Selamat Datang di Blog Ayu I'u Gek

Jumat, 01 Juni 2012

ANALISIS PUISI "AKU BISA SAJA MENULIS PUISI PALING SEDIH MALAM INI" KARYA PABLO NERUDA


By: Ayu I'u_Gek

        Bila dilihat dalam puisi AKU BISA SAJA MENULIS PUISI PALING SEDIH MALAM INI, kita bisa saja menemukan sesuatu yang sangat menyentuh relung hati kita. Betapa tidak, puisi ini mengisahkan tentang masa-masa yang pastinya akan dan pernah dirasakan oleh semua orang. Sebuah ungkapan perasaan yang sangat nyata dan jelas-jelas dekat dengan hati dan kehidupan manusia.
Menurut saya, puisi ini menggambarkan tentang perasaan penulis yang merasa sedih, kecewa, sakit hati, dan marah. Semua perasaanya campur aduk menjadi satu dan penulis tak tahu lagi bagaimana harus menyatakan kegalauannya tersebut.
       Si penulis memiliki seseorang yang sangat dicintai dan disayanginya, dimana orang tersebut pun juga mencinta sang penulis. Namun dalam sekejap saja orang yang disayanginya tersebut pergi meninggalkannya karena sebuah alasan yang sanggup menghancurkan keteguhan hati sang penulis dan membuat cintanya yang dalam pupus dalam sakit hatinya. Alasan yang sudah pasti akan membungkam semua kata-kata indah yang ingin terucap, yakni karena adanya pujaan lain dalam hati sang kekasih dari penulis.
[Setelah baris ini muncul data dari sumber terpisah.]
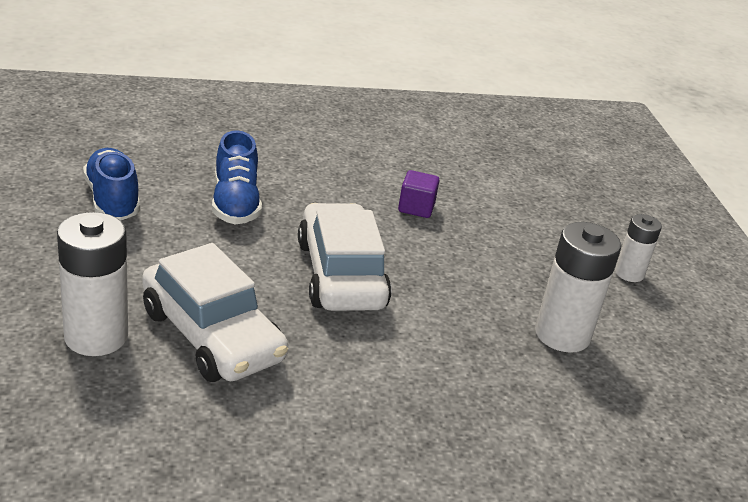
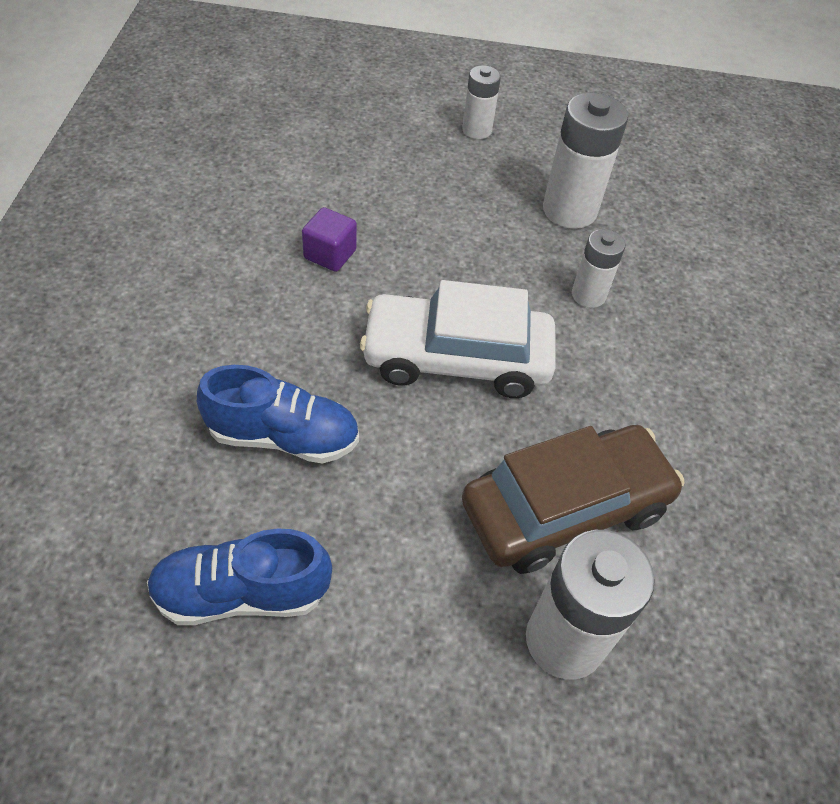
camera: 75 degrees left, 20 degrees up
(212, 335) = (565, 508): white car -> brown car
(455, 348) = (588, 295): none -> white battery

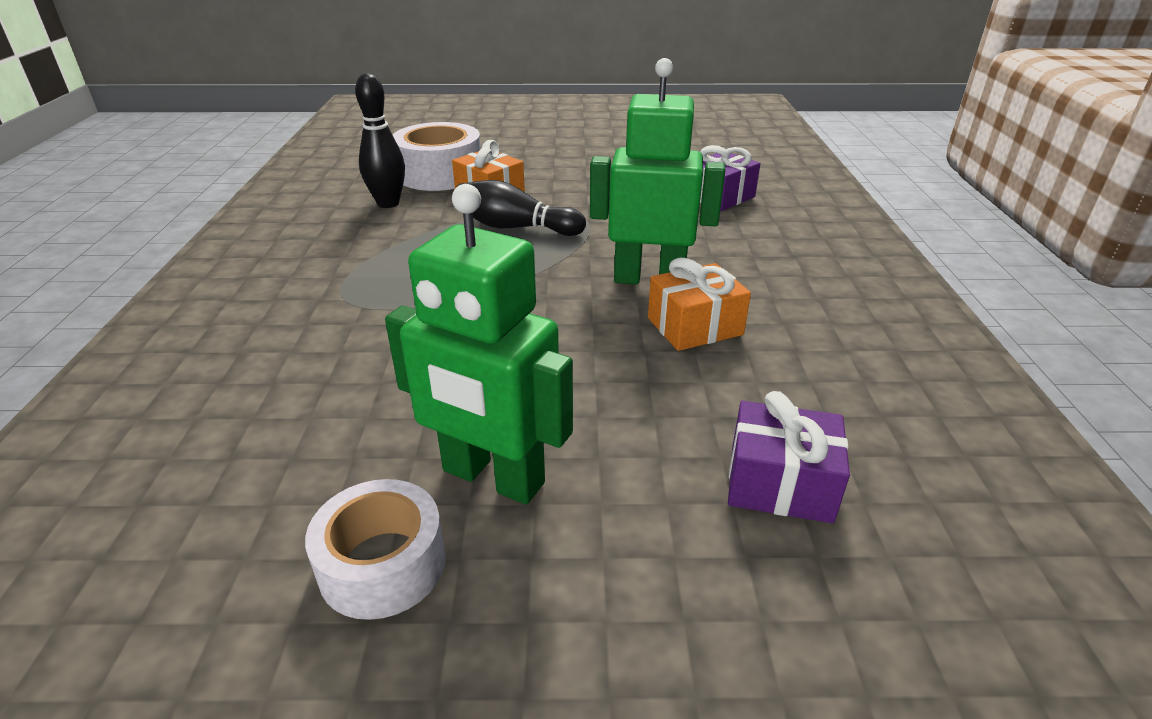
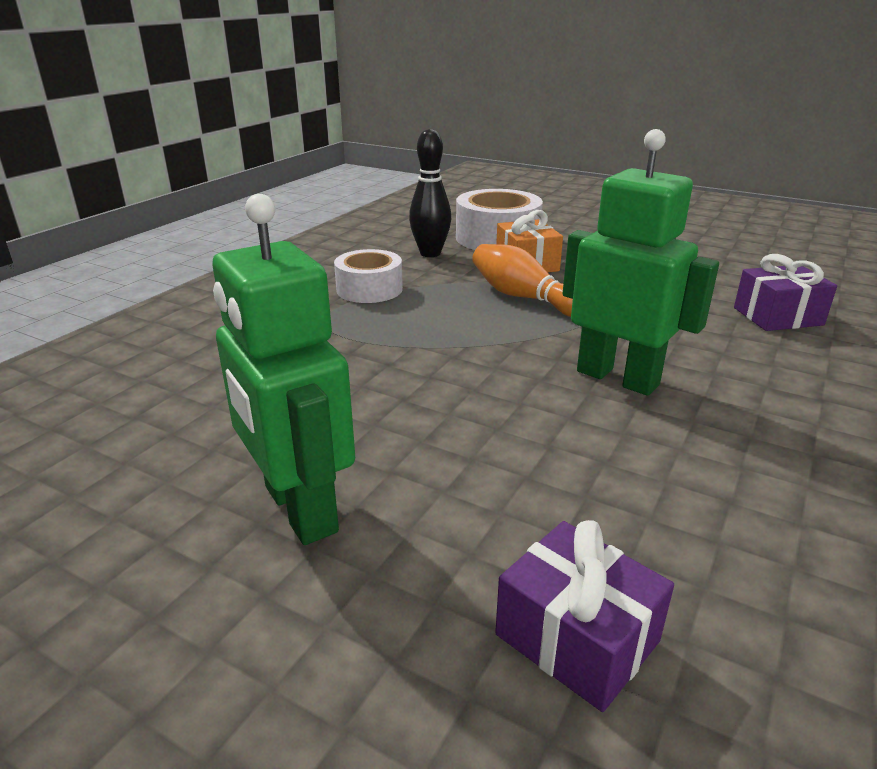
camera: 30 degrees right, 5 degrees down
(383, 564) = (150, 544): white tape -> white tape (369, 289)
(515, 227) = (524, 297): black bowling pin -> orange bowling pin
(694, 326) = (626, 438): orange gift -> none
      Penulis yang sangat menyayangi kekasihnya masih belum bisa melupakannya dan berharap kekasihnya tersebut akan berada disisinya. Namun sekali lagi rasa kecewa mmebayang dalam hati penulis saat ia menyadari bahwa sang kekasih tidak ada disisinya dan sebentar lagi kekasihnya tersebut akan menjadi milik orang lain. Disaat semua itu dapat penulis pahami, maka hanya luka yang tertinggal di hati penulis yang kini hanya dapat ia lukiskan dalam goresan kata-kata puisi terakhir.
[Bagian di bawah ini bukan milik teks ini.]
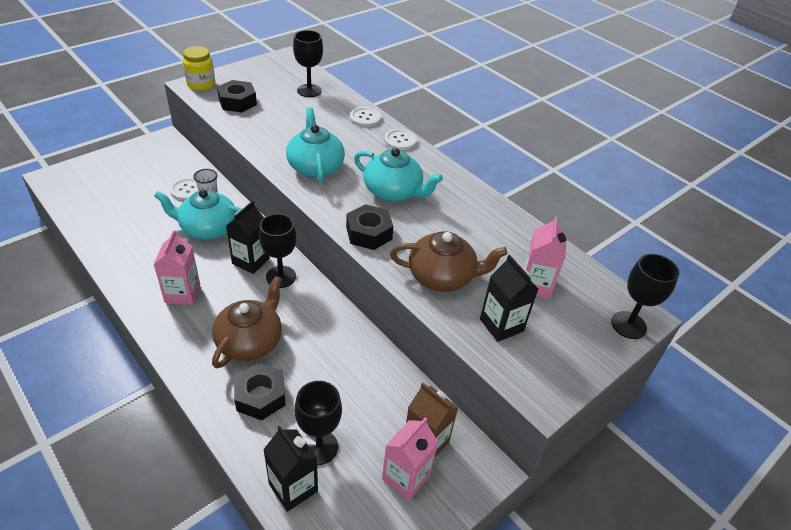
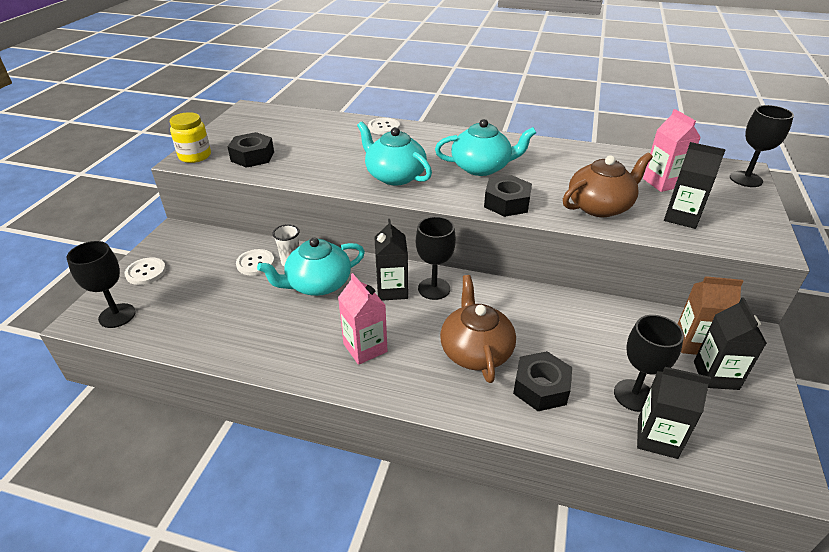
camera: 30 degrees left, 5 degrees down
(309, 91) = (307, 125): black goblet -> black goblet (117, 315)
(400, 141) = (434, 132): white button -> white button (146, 272)
(406, 477) = (716, 375): pink carton -> black carton

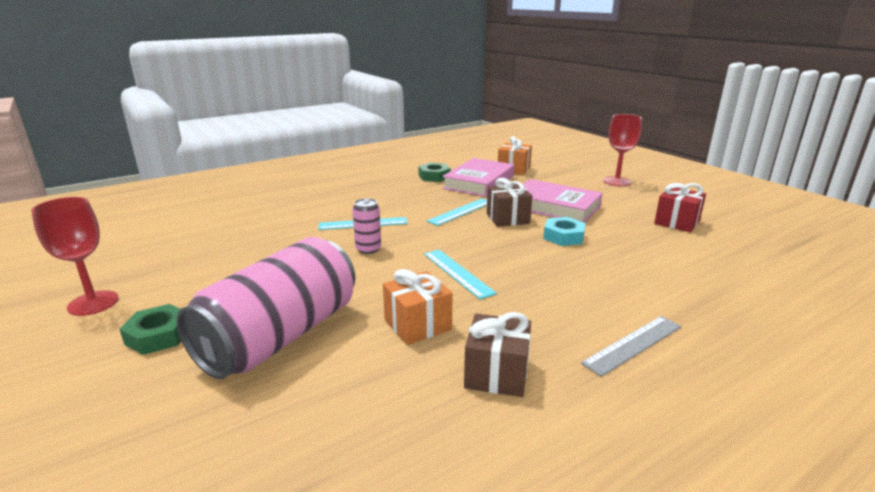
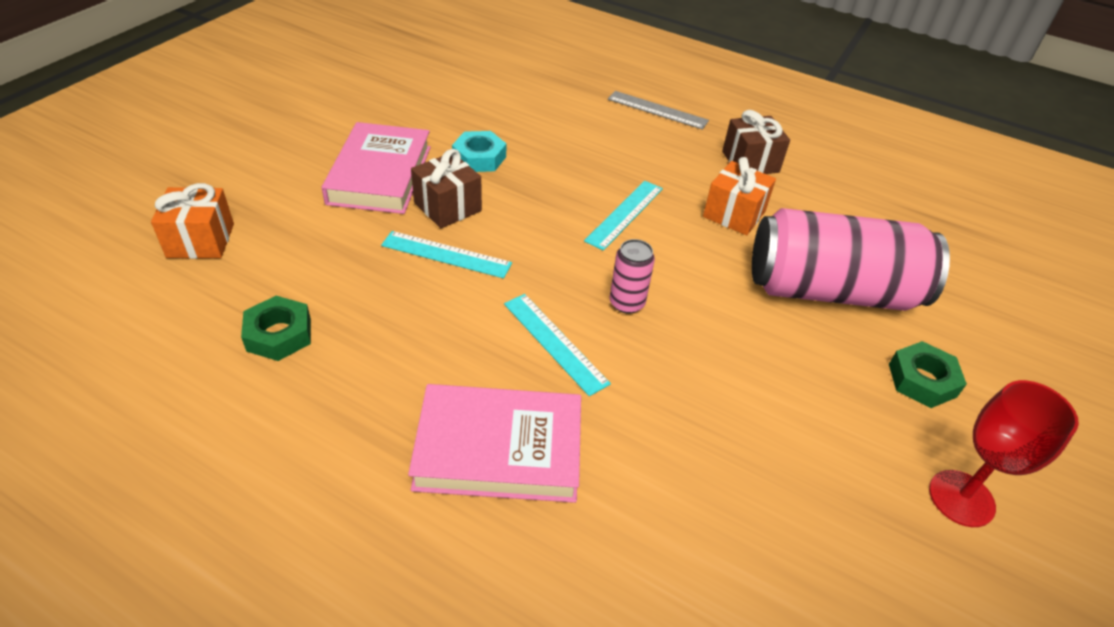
camera: 120 degrees left, 20 degrees up
(479, 182) = (295, 267): pink book -> pink book (499, 449)
(617, 181) = (240, 132): red goblet -> none
(676, 222) = (388, 89): red gift -> none

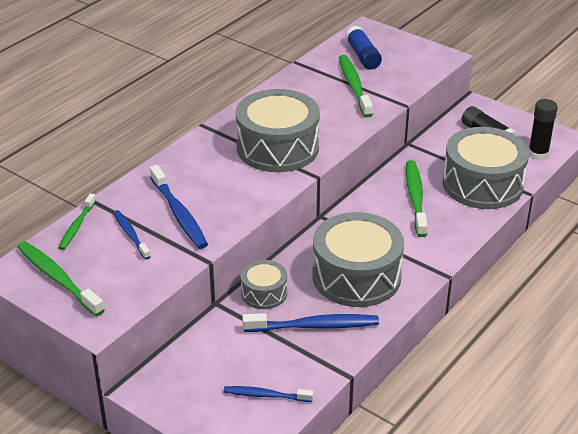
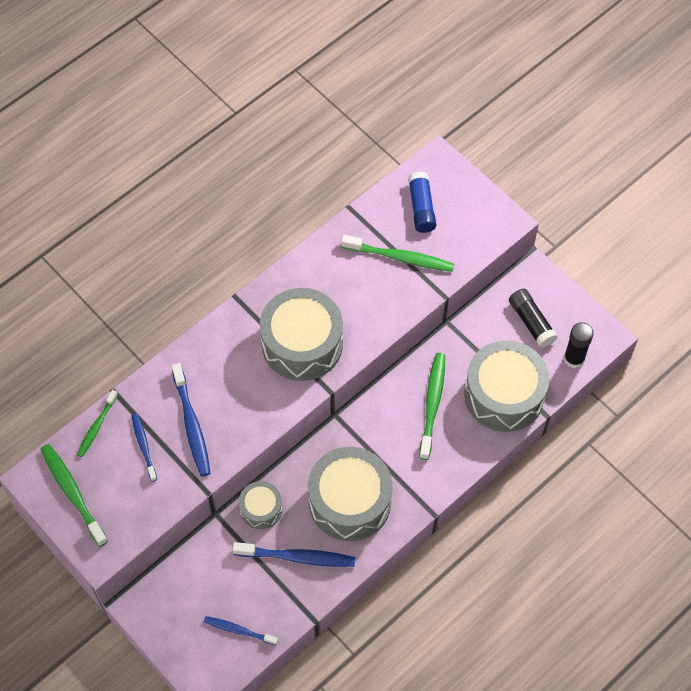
camera: 10 degrees right, 25 degrees up
(354, 86) = (400, 257): green toothbrush -> green toothbrush turned 105 degrees clockwise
       Pernyataan perasaan demi perasaan  yang dirasakn oleh penulis tergambar sangat jelas dalam kata demi kata dan bait demi bait pada puisinya. Boleh dikata puisi yang terdiri dari tujuh belas bait ini adalah salah satu kategori jenis puisi “telanjang”. Telanjang dalam artian bahwa seseorang yang membaca puisi ini dapat dengan mudah memahami arti/makna dari puisi tersebut. Sebab puisi ini memakai kata-kata yang sangat akrab dalam kehidupan sehari-hari.
      Misalnya pada bait pertama, si penulis menyatakan ‘aku bisa saja menulis puisi paling sedih hari malam ini’. Dalam bait ini penulis bisa menciptakan sebuah pisi yang menurutnya paling sedih dari semua puisi yang pernah ia buat. Puisi ini akan mewakilkan kepedihan yang sedang penulis alami.
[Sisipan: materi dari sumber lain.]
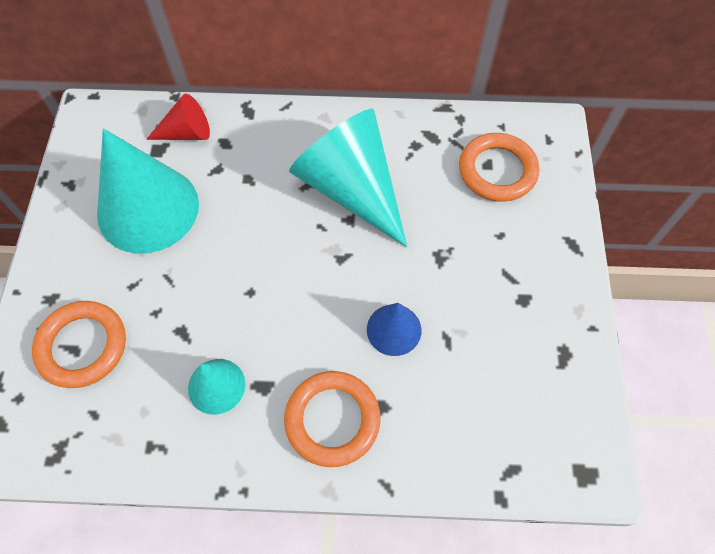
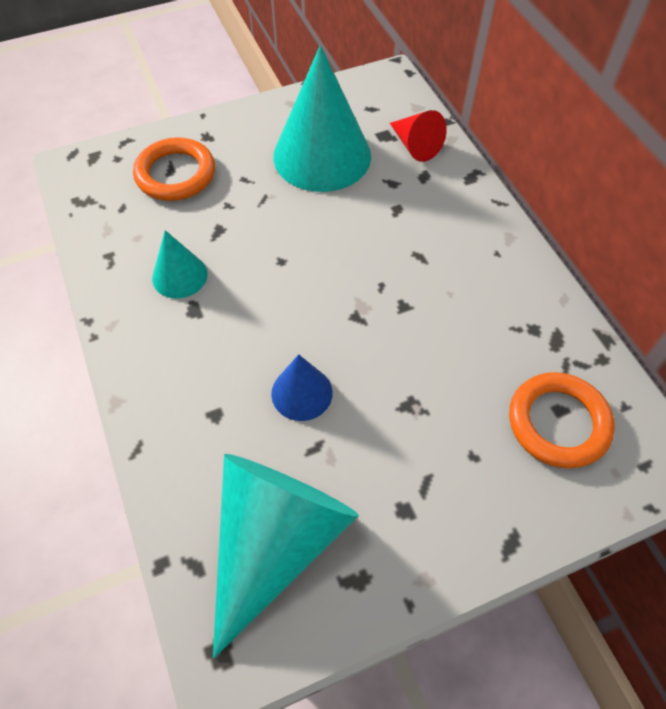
camera: 65 degrees right, 5 degrees down
(332, 419) = (184, 377): orange ring -> none
(351, 188) = (440, 293): turquoise cone -> turquoise cone (275, 541)

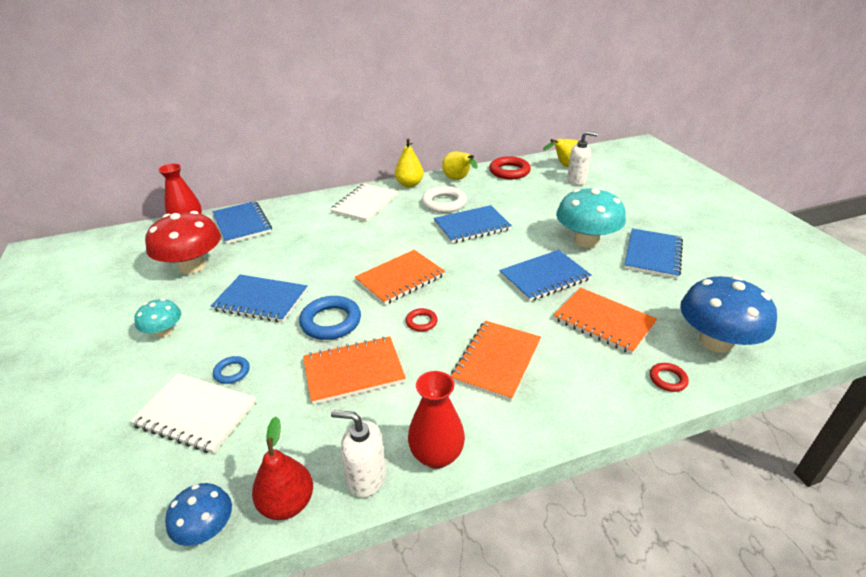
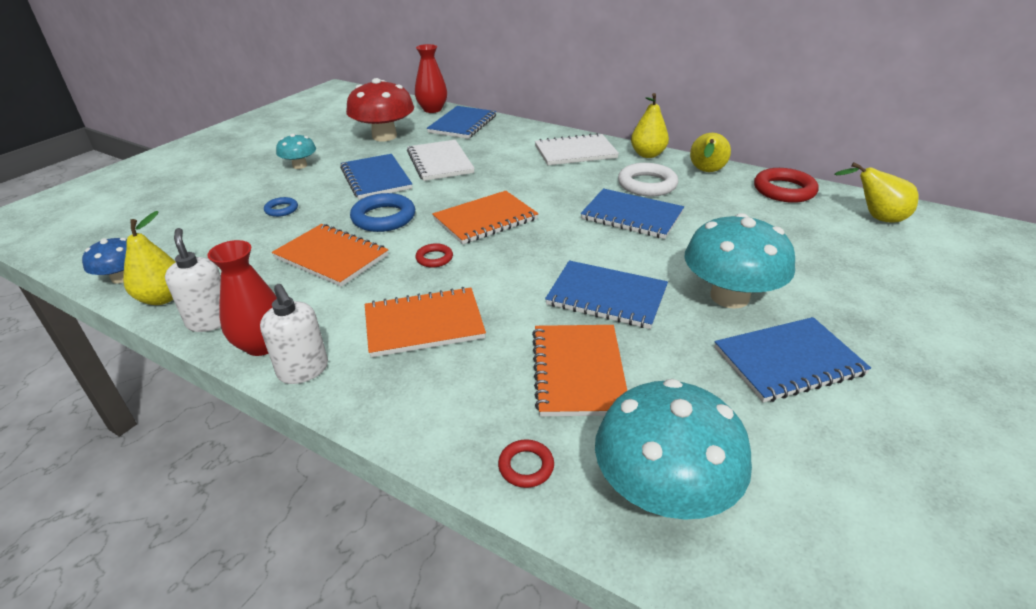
camera: 50 degrees right, 0 degrees up
(196, 414) = (226, 219): white notebook -> white notebook (440, 162)
(287, 503) = (163, 298): red pear -> yellow pear
(400, 278) = (485, 219): orange notebook -> orange notebook turned 45 degrees counterclockwise
(577, 180) = (859, 238): white soap dispenser -> white soap dispenser (303, 370)
(715, 341) = (663, 491): blue mushroom -> turquoise mushroom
Kemudian pada bait kedua, penulis ingin menyatakan bahwa pada malam yang indah itu, dimana malam bertaburan bintang-bintang, namun tak dapat menghapus kepedihan yang sedang ia rasakan. Ini terlihat dalam larik kedua yang menyatakan “dan bintang-bintang itu, biru, menggigil di kejauhan”.
     Bait ketiga merupakan pernyataan perasaan yang masih menyuarakan kepedihan hati penulis dimana penulis melukiskan pada malam yang indah itu angin tak bertiup dengan lembut melainkan berputar dan menderu-deru di langit sambil menyanyi. Kata menyanyi mungkin diistilahkan sebagai sebuah raungan hati sang penulis yang merasa sangat kecewa.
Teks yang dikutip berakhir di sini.